Maintenant que le conflit était engagé, le roi, d'accord en cela avec la plus grande partie de son peuple, eût voulu frapper l'ennemi au nœud de sa force, et il reparla du projet de débarquement en Grande-Bretagne. La Fayette revint d'Amérique tout exprès pour prendre part à l'opération, qui s'annonçait glorieuse, et écrivit à Washington : « Un coup se prépare qui fera tomber cette grandeur soufflée de l'Angleterre. » On avait ainsi songé à jeter quarante mille soldats français dans l’île de Wight, d'où il eût été possible de menacer Southampton. Quatre cents bateaux furent rassemblés à Saint-Malo pour le transport de l'armée d'invasion. Mais les difficultés traditionnelles d'une telle entreprise se révélèrent bientôt. Les flottes alliées de l'Espagne et de la France ne surent pas, en dépit de leur supériorité numérique prendre en défaut la vigilance des bâtiments britanniques. Louis XVI reconnut lui-même que l'aventure de Guillaume le Conquérant, presque 700 ans auparavant, ne pouvait se pas renouveler... Et la marine royale fut obligée de se résigner à chercher sa revanche sur un théâtre plus lointain. Tout le royaume retentissait alors des exploits de La Motte-Picquet qui enleva, une fois, un immense convoi ramenant en Angleterre les richesses de l’île de Saint-Eustache, la plus riche des Antilles hollandaises, ou de ceux de Suffren dans les mers de l'Inde.

 

Finalement, ce fut sur le sol américain que l'on se décida à jouer le sort de cet affrontement.
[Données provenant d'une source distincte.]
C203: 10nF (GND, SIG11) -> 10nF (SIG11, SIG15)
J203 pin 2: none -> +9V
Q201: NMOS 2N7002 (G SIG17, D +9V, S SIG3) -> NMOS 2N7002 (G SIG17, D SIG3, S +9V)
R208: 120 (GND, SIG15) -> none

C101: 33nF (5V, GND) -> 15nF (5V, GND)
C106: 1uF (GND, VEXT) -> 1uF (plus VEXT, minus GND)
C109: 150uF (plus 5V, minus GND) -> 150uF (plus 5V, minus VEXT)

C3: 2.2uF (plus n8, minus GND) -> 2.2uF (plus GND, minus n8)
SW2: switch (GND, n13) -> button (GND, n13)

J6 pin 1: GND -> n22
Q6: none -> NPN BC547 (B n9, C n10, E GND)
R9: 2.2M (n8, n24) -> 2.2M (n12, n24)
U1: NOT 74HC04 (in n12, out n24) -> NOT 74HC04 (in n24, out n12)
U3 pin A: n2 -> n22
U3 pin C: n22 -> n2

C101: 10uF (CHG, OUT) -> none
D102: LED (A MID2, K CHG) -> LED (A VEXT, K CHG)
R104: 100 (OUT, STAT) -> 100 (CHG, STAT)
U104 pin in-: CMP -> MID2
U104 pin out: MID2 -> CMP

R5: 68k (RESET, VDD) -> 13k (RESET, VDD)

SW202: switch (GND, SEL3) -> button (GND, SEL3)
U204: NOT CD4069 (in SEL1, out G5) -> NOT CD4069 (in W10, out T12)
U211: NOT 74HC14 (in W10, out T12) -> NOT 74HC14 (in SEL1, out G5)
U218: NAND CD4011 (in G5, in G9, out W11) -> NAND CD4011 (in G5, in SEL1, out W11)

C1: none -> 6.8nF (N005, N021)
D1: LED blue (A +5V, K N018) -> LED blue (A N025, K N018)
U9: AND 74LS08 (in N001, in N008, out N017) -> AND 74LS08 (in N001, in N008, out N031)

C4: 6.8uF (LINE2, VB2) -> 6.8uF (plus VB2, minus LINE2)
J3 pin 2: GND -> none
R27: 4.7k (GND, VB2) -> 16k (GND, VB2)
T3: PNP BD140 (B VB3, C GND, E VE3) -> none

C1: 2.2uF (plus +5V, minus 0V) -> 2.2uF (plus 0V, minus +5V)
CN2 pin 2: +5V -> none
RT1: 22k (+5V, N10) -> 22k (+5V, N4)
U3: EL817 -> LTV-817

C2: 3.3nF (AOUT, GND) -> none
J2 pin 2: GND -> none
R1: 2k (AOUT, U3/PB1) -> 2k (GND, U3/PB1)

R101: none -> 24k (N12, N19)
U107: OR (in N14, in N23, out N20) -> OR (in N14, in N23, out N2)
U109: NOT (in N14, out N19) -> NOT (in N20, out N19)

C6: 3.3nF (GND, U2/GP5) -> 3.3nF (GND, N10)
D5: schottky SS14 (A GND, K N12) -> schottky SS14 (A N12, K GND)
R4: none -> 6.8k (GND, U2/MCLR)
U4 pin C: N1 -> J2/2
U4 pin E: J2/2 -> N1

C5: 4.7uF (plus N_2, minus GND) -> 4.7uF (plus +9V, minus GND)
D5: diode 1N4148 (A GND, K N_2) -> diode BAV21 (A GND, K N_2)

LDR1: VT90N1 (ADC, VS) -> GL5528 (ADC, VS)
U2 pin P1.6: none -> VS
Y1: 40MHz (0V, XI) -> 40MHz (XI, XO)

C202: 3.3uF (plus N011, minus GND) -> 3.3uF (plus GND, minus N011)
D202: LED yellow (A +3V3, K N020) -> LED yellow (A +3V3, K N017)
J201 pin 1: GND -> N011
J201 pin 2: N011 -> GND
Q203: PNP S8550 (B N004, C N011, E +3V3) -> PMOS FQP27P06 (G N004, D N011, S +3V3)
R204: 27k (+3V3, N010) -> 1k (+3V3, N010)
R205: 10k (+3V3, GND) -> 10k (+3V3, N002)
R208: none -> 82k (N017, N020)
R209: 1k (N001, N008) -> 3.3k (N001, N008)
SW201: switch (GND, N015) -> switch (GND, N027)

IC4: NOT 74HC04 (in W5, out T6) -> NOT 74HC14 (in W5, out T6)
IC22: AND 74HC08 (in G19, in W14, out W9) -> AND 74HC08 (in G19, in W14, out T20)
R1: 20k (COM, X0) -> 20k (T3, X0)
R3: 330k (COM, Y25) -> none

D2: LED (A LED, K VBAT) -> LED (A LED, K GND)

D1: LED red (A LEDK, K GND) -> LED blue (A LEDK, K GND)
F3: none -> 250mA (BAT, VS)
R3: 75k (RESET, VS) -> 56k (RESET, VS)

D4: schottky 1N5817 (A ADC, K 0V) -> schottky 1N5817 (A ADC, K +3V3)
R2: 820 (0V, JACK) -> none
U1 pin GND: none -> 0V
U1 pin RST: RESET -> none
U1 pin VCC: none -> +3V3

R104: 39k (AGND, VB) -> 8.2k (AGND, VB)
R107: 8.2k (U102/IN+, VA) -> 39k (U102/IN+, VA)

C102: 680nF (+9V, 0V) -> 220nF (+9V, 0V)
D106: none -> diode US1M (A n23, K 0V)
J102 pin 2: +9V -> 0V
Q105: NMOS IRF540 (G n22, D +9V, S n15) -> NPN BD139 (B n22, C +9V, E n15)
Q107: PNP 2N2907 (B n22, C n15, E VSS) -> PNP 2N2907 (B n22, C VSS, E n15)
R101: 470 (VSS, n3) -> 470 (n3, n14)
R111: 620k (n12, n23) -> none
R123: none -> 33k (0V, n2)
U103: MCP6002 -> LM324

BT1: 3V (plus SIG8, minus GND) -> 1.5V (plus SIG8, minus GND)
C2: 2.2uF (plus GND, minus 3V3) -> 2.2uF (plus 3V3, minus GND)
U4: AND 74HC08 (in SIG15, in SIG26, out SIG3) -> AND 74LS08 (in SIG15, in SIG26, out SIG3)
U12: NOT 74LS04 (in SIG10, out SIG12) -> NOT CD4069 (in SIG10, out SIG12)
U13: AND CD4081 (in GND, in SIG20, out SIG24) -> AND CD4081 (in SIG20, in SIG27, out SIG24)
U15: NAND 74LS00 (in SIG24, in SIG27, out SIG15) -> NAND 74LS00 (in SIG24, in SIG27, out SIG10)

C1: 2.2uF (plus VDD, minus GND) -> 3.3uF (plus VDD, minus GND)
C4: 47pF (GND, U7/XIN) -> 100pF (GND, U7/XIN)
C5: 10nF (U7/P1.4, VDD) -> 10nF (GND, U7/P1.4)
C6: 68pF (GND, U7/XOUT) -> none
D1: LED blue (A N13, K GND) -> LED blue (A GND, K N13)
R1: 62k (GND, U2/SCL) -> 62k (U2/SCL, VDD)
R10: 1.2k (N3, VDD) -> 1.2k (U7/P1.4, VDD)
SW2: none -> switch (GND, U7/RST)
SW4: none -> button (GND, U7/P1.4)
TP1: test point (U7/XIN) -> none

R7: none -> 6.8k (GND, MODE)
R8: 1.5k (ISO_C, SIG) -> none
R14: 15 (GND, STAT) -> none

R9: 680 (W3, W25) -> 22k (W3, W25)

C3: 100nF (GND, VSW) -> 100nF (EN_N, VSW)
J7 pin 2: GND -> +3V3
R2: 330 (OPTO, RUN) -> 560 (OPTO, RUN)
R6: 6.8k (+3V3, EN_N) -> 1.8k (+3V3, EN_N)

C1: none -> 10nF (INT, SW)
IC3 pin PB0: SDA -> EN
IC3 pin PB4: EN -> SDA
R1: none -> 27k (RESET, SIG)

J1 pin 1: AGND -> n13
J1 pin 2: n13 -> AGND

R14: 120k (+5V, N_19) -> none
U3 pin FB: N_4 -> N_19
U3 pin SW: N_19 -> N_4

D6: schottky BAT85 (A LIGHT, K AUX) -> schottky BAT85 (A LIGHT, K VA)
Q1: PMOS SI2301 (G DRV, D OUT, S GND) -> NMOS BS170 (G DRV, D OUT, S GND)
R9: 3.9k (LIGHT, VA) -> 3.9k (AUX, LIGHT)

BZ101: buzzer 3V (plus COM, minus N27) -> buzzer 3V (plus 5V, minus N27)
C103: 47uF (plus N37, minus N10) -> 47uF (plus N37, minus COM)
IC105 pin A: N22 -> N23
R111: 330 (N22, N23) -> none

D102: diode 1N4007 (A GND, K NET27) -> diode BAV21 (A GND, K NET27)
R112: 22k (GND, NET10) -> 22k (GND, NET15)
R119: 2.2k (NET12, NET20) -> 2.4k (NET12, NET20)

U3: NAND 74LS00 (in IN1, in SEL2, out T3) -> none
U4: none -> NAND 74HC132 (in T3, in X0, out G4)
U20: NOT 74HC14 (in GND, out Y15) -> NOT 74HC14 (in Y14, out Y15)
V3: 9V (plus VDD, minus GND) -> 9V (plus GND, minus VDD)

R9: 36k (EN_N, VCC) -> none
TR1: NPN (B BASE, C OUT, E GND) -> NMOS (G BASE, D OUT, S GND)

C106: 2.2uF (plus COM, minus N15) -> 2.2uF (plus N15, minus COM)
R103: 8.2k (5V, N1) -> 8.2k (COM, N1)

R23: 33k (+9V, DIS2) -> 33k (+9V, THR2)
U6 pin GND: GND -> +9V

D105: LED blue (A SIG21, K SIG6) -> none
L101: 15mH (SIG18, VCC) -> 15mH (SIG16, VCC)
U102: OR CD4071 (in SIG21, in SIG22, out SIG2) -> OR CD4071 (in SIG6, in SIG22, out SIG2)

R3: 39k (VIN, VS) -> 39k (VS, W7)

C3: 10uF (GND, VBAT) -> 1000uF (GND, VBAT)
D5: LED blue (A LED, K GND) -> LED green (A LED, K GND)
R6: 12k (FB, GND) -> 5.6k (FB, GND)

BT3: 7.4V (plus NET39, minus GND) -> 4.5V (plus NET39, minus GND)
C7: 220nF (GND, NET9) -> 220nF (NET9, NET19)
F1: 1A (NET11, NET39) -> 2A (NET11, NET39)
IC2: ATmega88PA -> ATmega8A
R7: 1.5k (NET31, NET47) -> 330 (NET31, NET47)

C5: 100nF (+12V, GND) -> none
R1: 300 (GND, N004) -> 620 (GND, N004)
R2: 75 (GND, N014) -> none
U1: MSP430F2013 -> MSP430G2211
Le comte de Grasse ayant repoussé la flotte de Hood, Cornwallis, bloqué dans Yorktown, ne put tenir tête au bombardement des troupes de Rochambeau et de Washington et se rendit, le 19 octobre 1781, avec 22 drapeaux, 160 pièces de canon, 6 000 soldats et 1 500 matelots. La nouvelle souleva en France un véritable enthousiasme. Grâce au « bon » roi, qui parut un instant un grand roi, le pays vaincu et épuisé du traité de Paris redevenait l'arbitre de l'Europe, tandis que l'Angleterre, qui perdait une de ses positions essentielles dans le monde, restait trop affaiblie.

 

La Fayette, de retour à Paris, fut couronné de fleurs sur la scène de l'Opéra. La paix, signée peu après à Versailles, en grand apparat, rendait à la couronne le Sénégal, l'abolition des clauses qui interdisaient la France de fortifier Dunkerque et le départ des commissaires anglais qui contrôlaient le trafic du port. 

 

Vergennes, qui allait assister le roi de ses conseils jusqu'à sa mort en 1787, ne devait jamais cesser de signaler la grande part qu'avait prise le monarque à cet effort comme à ces succès, qui rendaient presque à la France son ancienne prépondérance.